This term can only be used with undirected networks; for directed networks see idegrange and odegrange. This term can be used with bipartite networks, and will count nodes of both first and second mode in the specified degree range. To count only nodes of the first mode (“actors”), use b1degrange and to count only those fo the second mode (“events”), use b2degrange.
degree(d, by=NULL, homophily=FALSE) (binary) (undirected) (categorical nodal attribute) (frequently-used)
Degree: The d argument is a vector of distinct integers. This term adds one network statistic to the model for each element in d; the ith such statistic equals the number of nodes in the network of degree d[i], i.e. with exactly d[i] edges. The optional argument by is a character string giving the name of an attribute in the network’s vertex attribute list. If this is specified and homophily is TRUE, then degrees are calculated using the subnetwork consisting of only edges whose endpoints have the same value of the by attribute. If by is specified and homophily is FALSE (the default), then separate degree statistics are calculated for nodes having each separate value of the attribute. This term can only be used with undirected networks; for directed networks see idegree and odegree.
degreepopularity (binary) (undirected)
Degree popularity: This term adds one network statistic to the model equaling the sum over the actors of each actor’s degree taken to the 3/2 power (or, equivalently, multiplied by its square root). This term is an undirected analog to the terms of Snijders et al. (2010), equations (11) and (12). This term can only be used with undirected networks.
degcrossprod (binary) (undirected)
Degree Cross-Product: This term adds one network statistic equal to the mean of the cross-products of the degrees of all pairs of nodes in the network which are tied. Only coded for undirected networks.
degcor (binary) (undirected)
Degree Correlation: This term adds one network statistic equal to the correlation of the degrees of all pairs of nodes in the network which are tied. Only coded for undirected networks.
density (binary) (dyad-independent) (directed) (undirected)
Density: This term adds one network statistic equal to the density of the network. For undirected networks, density equals kstar(1) or edges divided by n(n-1)/2; for directed networks, density equals edges or istar(1) or ostar(1) divided by n(n-1).
dsp(d) (binary) (directed) (undirected)
Dyadwise shared partners: The d argument is a vector of distinct integers. This term adds one network statistic to the model for each element in d; the ith such statistic equals the number of dyads in the network with exactly d[i] shared partners. This term can be used with directed and undirected networks. For directed networks the count is over homogeneous shared partners only (i.e., only partners on a directed two-path connecting the nodes in the dyad).

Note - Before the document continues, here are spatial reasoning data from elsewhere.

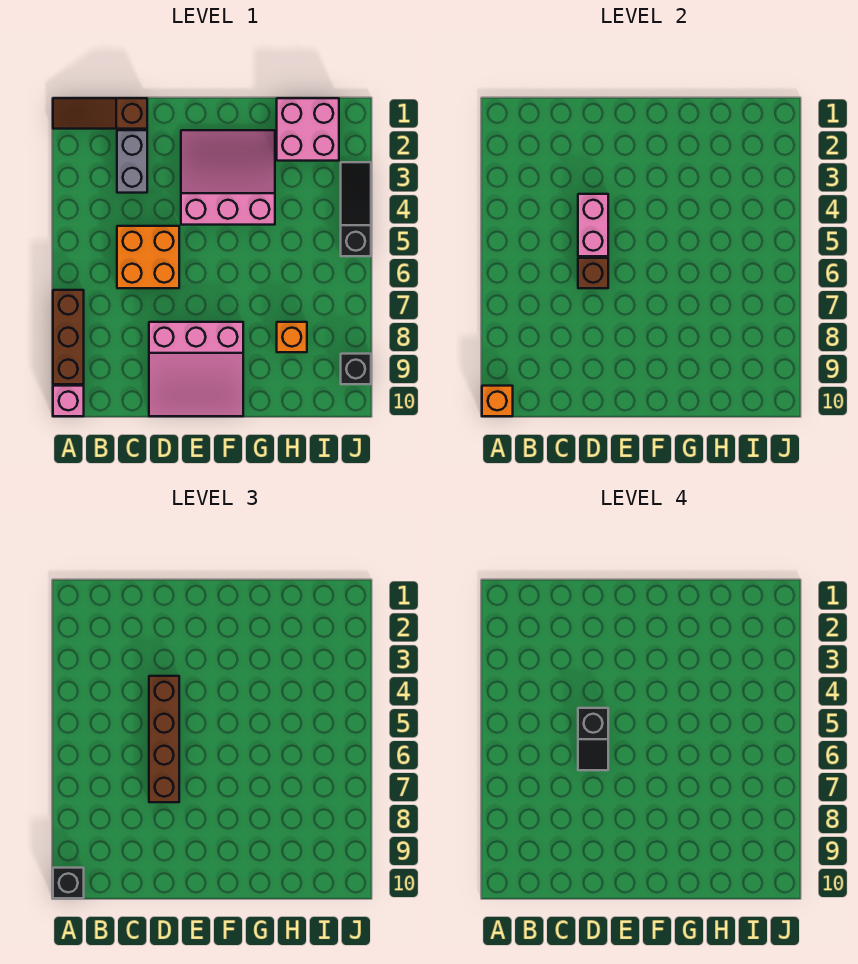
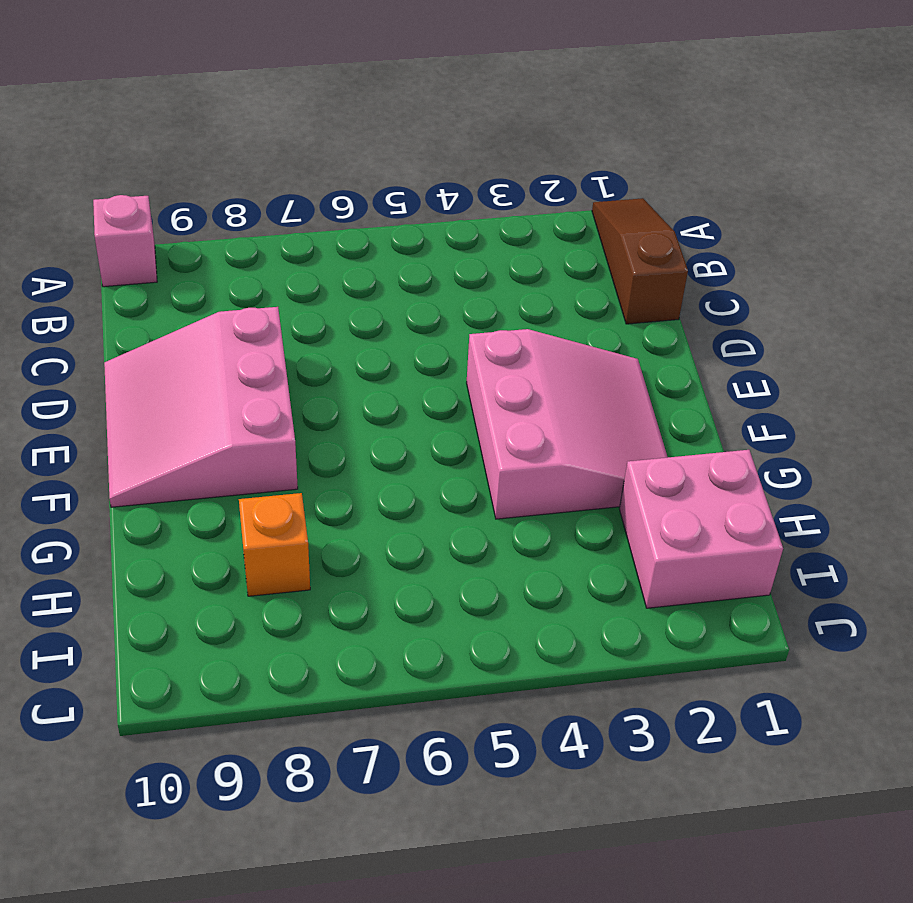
none -> brown brick A7:A9 level 1
none -> grey brick C2:C3 level 1
none -> orange brick C5:D6 level 1

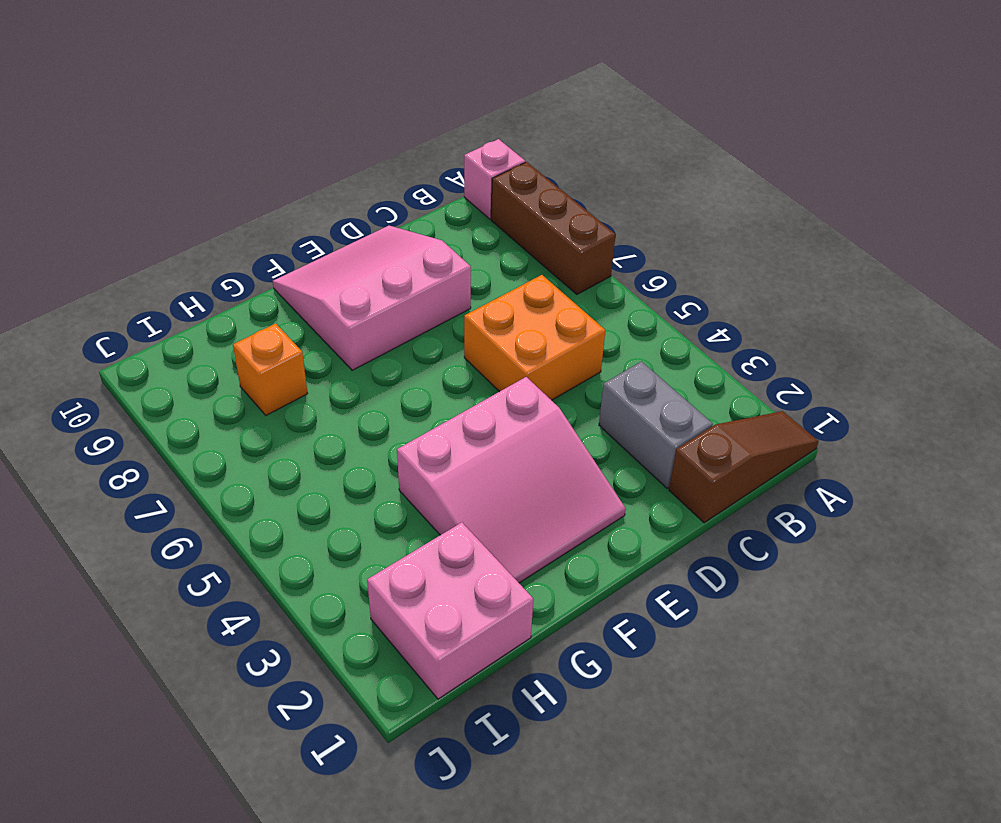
none -> black slope J3:J5 level 1 top 5
none -> black brick J9 level 1
none -> orange brick A10 level 2

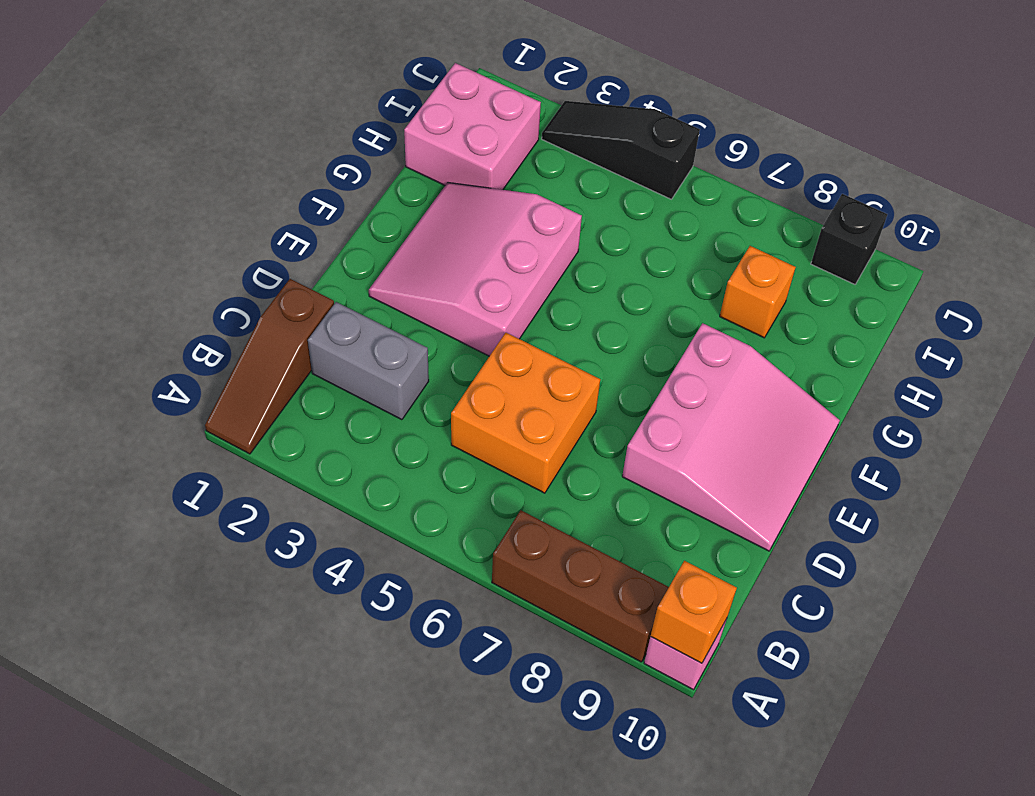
none -> pink brick D4:D5 level 2
none -> brown brick D6 level 2
none -> black brick A10 level 3

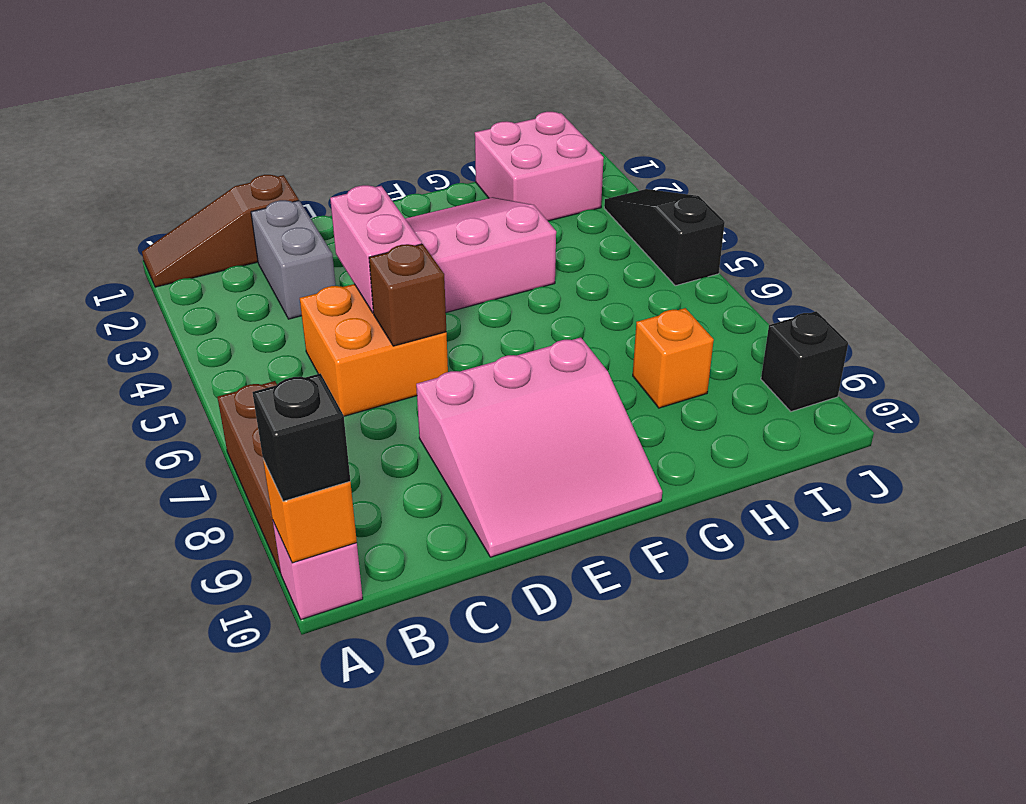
none -> brown brick D4:D7 level 3
none -> black slope D5:D6 level 4 top 5

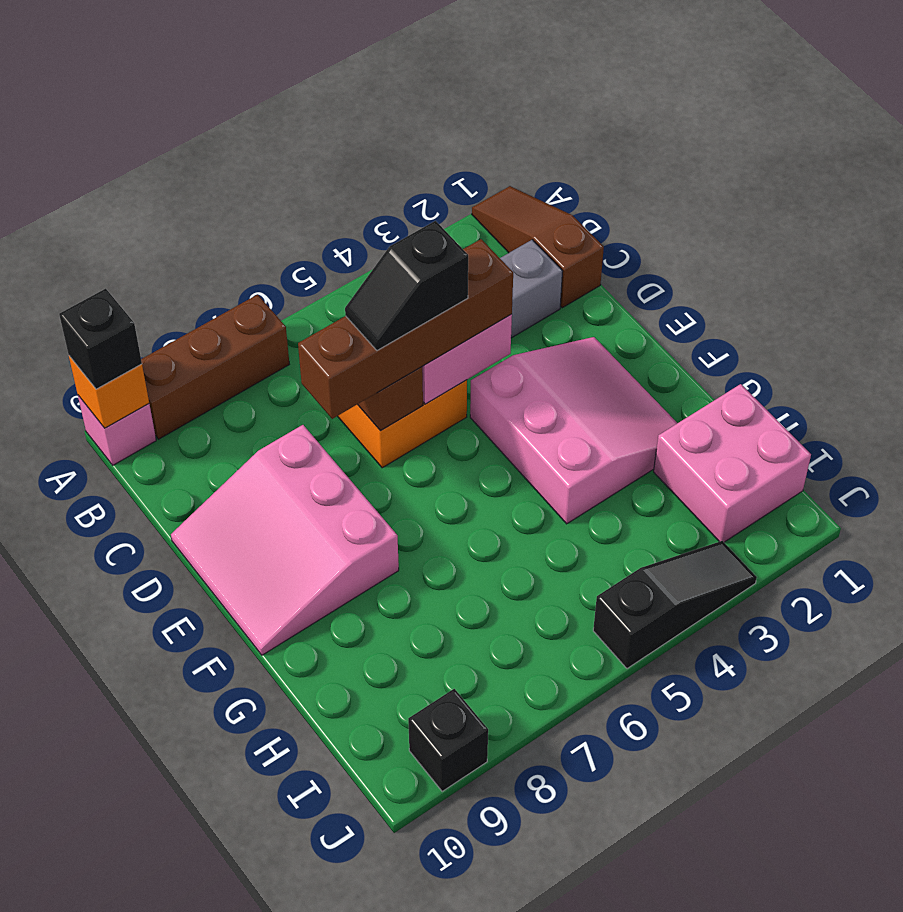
none -> orange brick H8 level 1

dyadcov(x, attrname=NULL) (binary) (dyad-independent) (directed) (undirected) (categorical nodal attribute)
Dyadic covariate: If the network is directed, x is either a (symmetric) matrix of covariates, one for each possible dyad (i,j), or an undirected network; if the latter, optional argument attrname provides the name of the quantitative edge attribute to use for covariate values (in this case, missing edges in x are assigned a covariate value of zero). This term adds three statistics to the model, each equal to the sum of the covariate values for all dyads occupying one of the three possible non-empty dyad states (mutual, upper-triangular asymmetric, and lower-triangular asymmetric dyads, respectively), with the empty or null state serving as a reference category. If the network is undirected, x is either a matrix of edgewise covariates, or a network; if the latter, optional argument attrname provides the name of the edge attribute to use for edge values. This term adds one statistic to the model, equal to the sum of the covariate values for each edge appearing in the network. The edgecov and dyadcov terms are equivalent for undirected networks.

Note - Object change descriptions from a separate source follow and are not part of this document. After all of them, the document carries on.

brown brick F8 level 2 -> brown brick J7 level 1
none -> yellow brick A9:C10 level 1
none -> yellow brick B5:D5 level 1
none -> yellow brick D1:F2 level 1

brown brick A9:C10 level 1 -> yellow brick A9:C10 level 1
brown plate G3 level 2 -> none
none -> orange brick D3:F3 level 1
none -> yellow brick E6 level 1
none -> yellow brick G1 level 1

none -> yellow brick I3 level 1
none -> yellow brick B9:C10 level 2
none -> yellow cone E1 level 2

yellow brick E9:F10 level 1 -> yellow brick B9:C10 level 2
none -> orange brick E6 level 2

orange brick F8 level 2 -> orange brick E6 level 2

edgecov(x, attrname=NULL) (binary) (dyad-independent) (directed) (undirected) (frequently-used) , edgecov(x, attrname=NULL, form=“sum”) (valued) (directed) (undirected) (dyad-independent)

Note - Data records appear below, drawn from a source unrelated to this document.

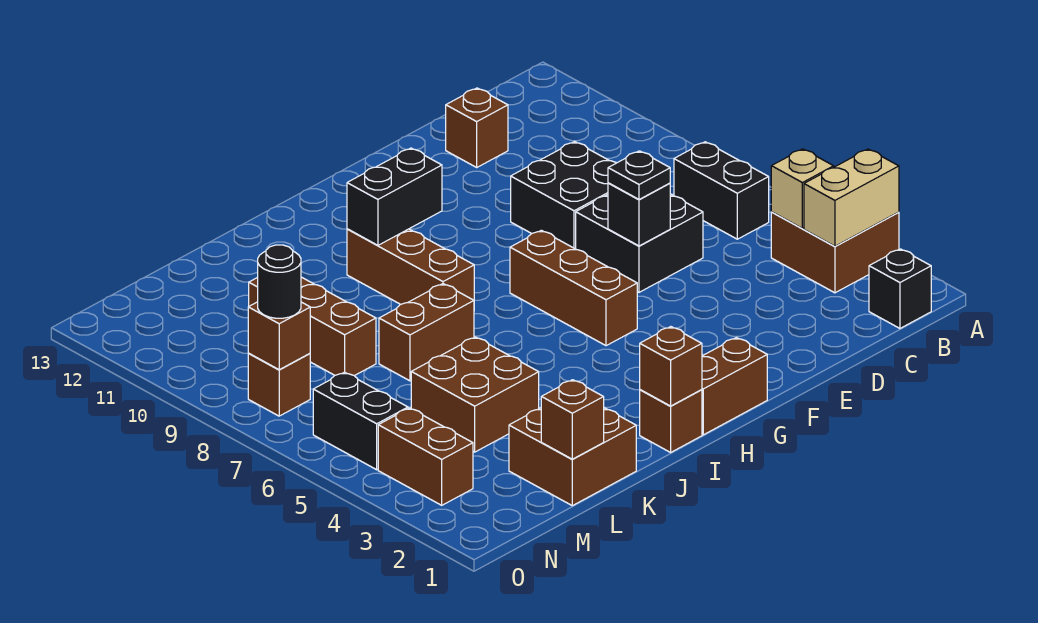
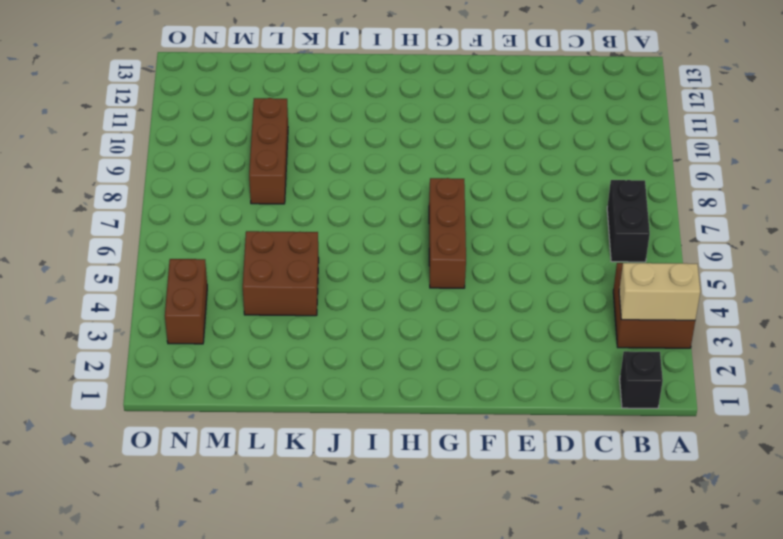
none -> black brick D6:E7 level 1
none -> black brick D8:E9 level 1
none -> brown brick D12 level 1

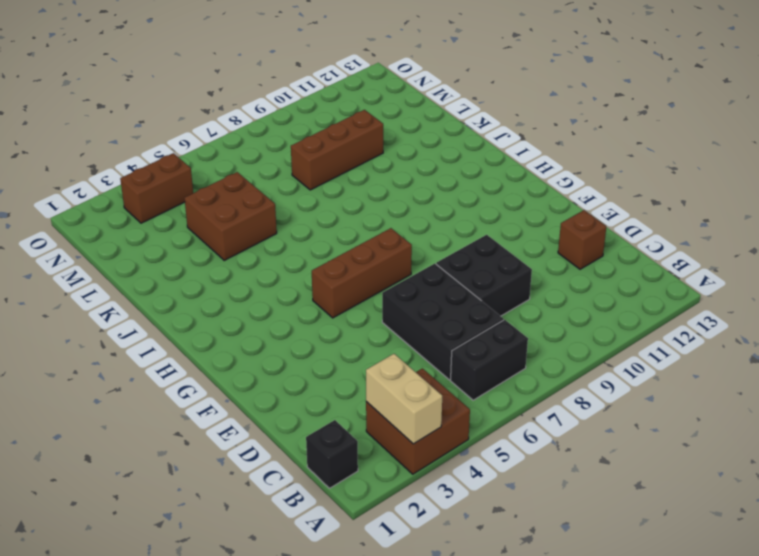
black brick C6:E7 level 1 -> black brick D6:E7 level 1
none -> brown brick G1:H1 level 1
none -> brown brick I1 level 1
none -> brown brick I8:I10 level 1

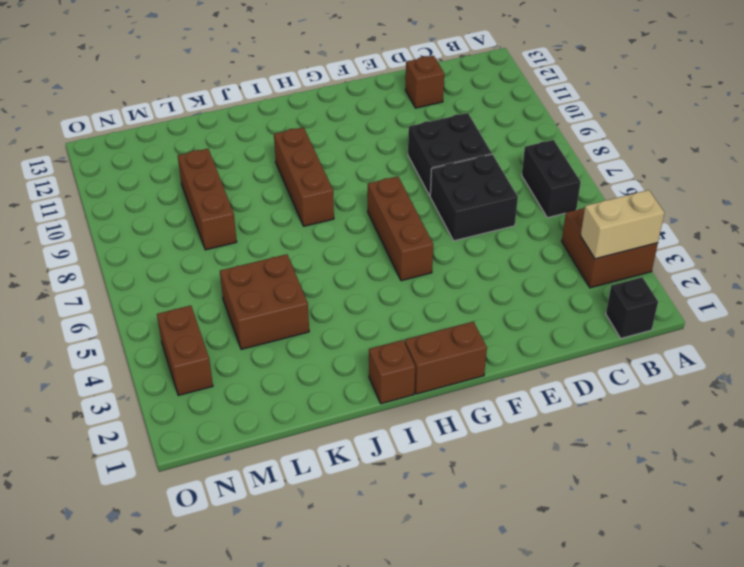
none -> brown brick J7:K7 level 1
none -> brown brick K1:L2 level 1
none -> black brick N5:N6 level 1

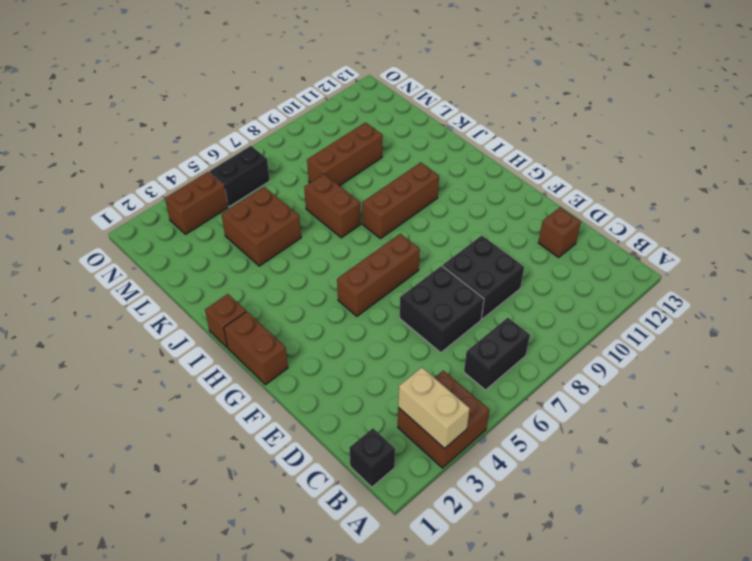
none -> brown brick K1:L2 level 1
none -> brown brick N8 level 1
none -> tan brick B4 level 2

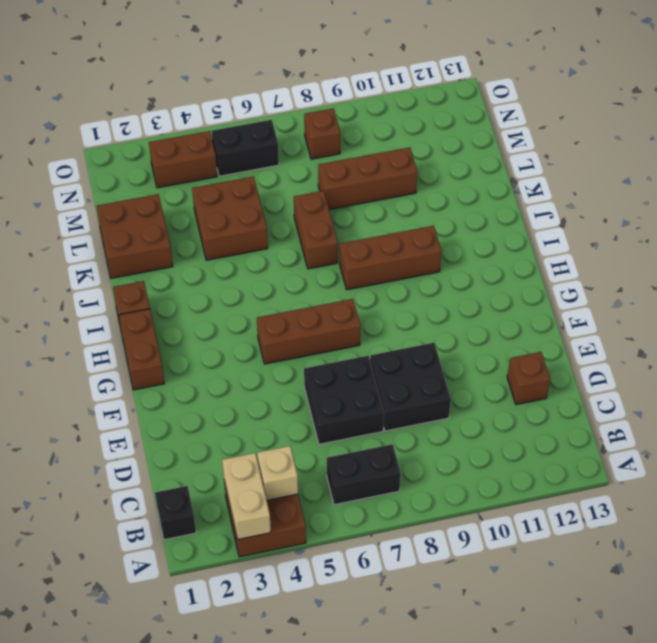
none -> black brick E6 level 2
none -> black brick H10:I10 level 2
none -> brown brick I1 level 2

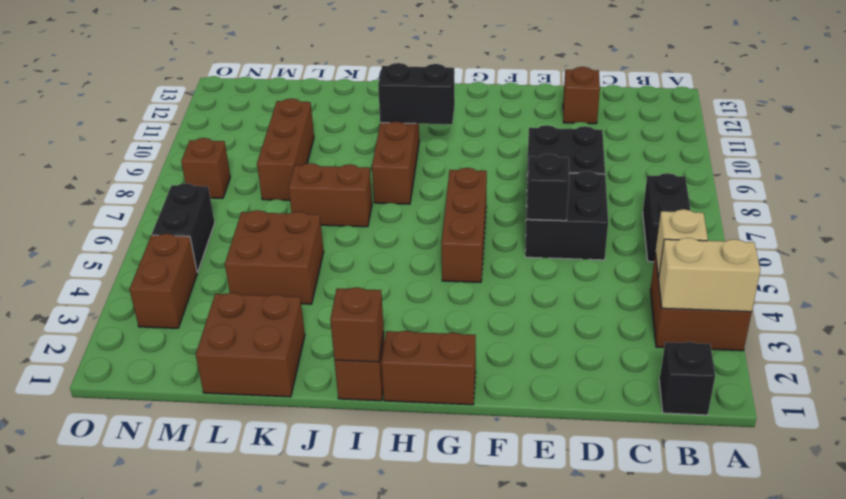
none -> brown brick L1 level 2
none -> brown brick N8 level 2
none -> black plate E6 level 3

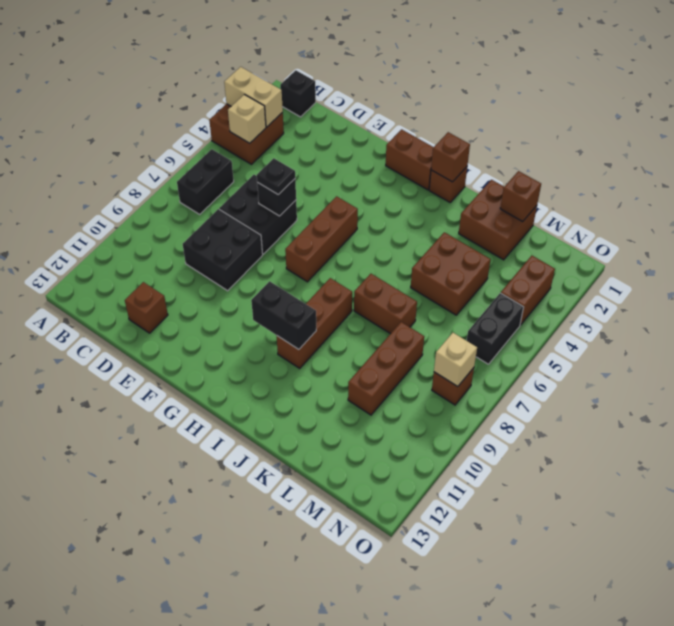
tan brick N8 level 2 -> brown brick N8 level 2
none -> black round brick N8 level 3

Edge covariate: The x argument is either a square matrix of covariates, one for each possible edge in the network, the name of a network attribute of covariates, or a network; if the latter, optional argument attrname provides the name of the quantitative edge attribute to use for covariate values (in this case, missing edges in x are assigned a covariate value of zero). This term adds one statistic to the model, equal to the sum of the covariate values for each edge appearing in the network. The edgecov term applies to both directed and undirected networks. For undirected networks the covariates are also assumed to be undirected. The edgecov and dyadcov terms are equivalent for undirected networks.
edges (binary) (valued) (dyad-independent) (directed) (undirected) (frequently-used) , a.k.a nonzero (valued) (directed) (undirected) (dyad-independent)
Edges: This term adds one network statistic equal to the number of edges (i.e. nonzero values) in the network. For undirected networks, edges is equal to kstar(1); for directed networks, edges is equal to both ostar(1) and istar(1).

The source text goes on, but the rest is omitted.